Radlkofer became a physician in 1854 and earned a PhD in botany at Jena the following year. He became an associate professor of botany at the University of Munich in 1859 as well as deputy director of the botanical garden and herbarium. In 1892 he was named director of the Botanical Museum. He was made emeritus professor in 1913 and died in 1927 in the same room in which he was born.

Radlkofer's main work was on the family Sapindaceae. His collections, sent by botanists from all over the world, are housed in Munich.

The South African flower Greyia radlkoferi is named for him, as are the South American based genera of Radlkoferotoma, and Radlkofera, a monotypic genus of flowering plants from Africa belonging to the family Sapindaceae.

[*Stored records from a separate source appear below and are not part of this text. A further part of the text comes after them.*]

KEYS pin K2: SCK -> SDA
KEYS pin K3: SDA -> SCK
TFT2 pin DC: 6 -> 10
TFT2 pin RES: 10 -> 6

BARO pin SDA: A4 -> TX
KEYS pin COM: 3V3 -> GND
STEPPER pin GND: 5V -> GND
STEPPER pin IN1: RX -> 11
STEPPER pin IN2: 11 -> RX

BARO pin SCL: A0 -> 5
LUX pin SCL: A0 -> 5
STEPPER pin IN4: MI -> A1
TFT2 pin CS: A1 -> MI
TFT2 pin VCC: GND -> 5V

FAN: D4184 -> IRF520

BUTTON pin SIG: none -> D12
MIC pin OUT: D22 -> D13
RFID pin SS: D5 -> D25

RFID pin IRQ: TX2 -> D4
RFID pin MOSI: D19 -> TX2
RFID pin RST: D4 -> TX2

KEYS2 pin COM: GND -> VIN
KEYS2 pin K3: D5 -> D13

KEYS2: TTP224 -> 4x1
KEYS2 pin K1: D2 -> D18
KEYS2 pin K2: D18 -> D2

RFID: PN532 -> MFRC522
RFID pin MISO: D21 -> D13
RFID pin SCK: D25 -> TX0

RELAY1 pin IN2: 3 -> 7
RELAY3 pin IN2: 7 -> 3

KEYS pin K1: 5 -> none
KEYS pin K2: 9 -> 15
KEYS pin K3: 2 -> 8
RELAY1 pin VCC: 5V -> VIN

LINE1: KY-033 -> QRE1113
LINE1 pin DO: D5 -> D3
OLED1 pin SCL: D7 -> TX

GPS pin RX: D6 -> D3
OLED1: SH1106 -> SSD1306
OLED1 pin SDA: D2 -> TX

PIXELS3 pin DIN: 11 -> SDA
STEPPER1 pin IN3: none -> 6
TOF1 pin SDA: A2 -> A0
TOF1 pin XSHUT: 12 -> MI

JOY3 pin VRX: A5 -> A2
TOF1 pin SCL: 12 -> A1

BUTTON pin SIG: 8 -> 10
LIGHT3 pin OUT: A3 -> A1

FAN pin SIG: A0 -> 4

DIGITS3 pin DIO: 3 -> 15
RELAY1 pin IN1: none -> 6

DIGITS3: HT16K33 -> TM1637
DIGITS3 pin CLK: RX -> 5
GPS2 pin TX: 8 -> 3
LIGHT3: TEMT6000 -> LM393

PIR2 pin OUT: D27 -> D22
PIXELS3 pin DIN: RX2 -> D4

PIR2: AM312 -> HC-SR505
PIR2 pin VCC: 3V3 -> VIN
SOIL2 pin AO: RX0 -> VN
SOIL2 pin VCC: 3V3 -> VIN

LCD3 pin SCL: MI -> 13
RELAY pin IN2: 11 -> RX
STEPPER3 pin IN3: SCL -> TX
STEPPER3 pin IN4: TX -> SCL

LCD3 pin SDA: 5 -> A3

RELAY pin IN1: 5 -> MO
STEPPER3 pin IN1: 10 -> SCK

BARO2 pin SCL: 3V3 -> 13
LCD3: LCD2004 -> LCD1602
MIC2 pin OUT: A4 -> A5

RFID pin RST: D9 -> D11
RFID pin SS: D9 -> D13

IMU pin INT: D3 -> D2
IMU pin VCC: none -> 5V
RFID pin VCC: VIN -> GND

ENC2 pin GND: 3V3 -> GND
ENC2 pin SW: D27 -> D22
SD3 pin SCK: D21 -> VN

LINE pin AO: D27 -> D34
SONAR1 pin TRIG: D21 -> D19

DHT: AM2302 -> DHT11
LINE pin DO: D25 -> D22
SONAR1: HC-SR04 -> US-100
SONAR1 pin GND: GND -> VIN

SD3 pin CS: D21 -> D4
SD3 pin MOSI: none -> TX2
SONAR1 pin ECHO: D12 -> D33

The former genus Radlkoferella (a wastebasket genus) is now called Pouteria,.

Published works 
Among his numerous written works are treatises published in English, such as:
 "Three new species of Sapindaceae from western Mexico and Lower California", (1895).
 "New and noteworthy Hawaiian plants", (1911).
 "New Sapindaceae from Panama and Costa Rica", (1914).
His other principal works include:
 Die Befruchtung der Phanerogamen. Ein Beitrag zur Entscheidung des darüber bestehenden Streites, (1856).
 Der Befruchtungsprocess im Pflanzenreiche und sein Verhältniss zu dem im Thierreiche, (1857).
 Ergänzungen zur Monographie der Sapindaceen-Gattung Serjania, (1875).
 Ueber die Sapindaceen Holländisch-Indiens, (1877).
 Sapindaceae (issued in eight parts 1931-1934); In: Engler's Das Pflanzenreich.

References

Botanists at Munich University

External links 
 IPNI List of Plants described and co-described by Radlkofer.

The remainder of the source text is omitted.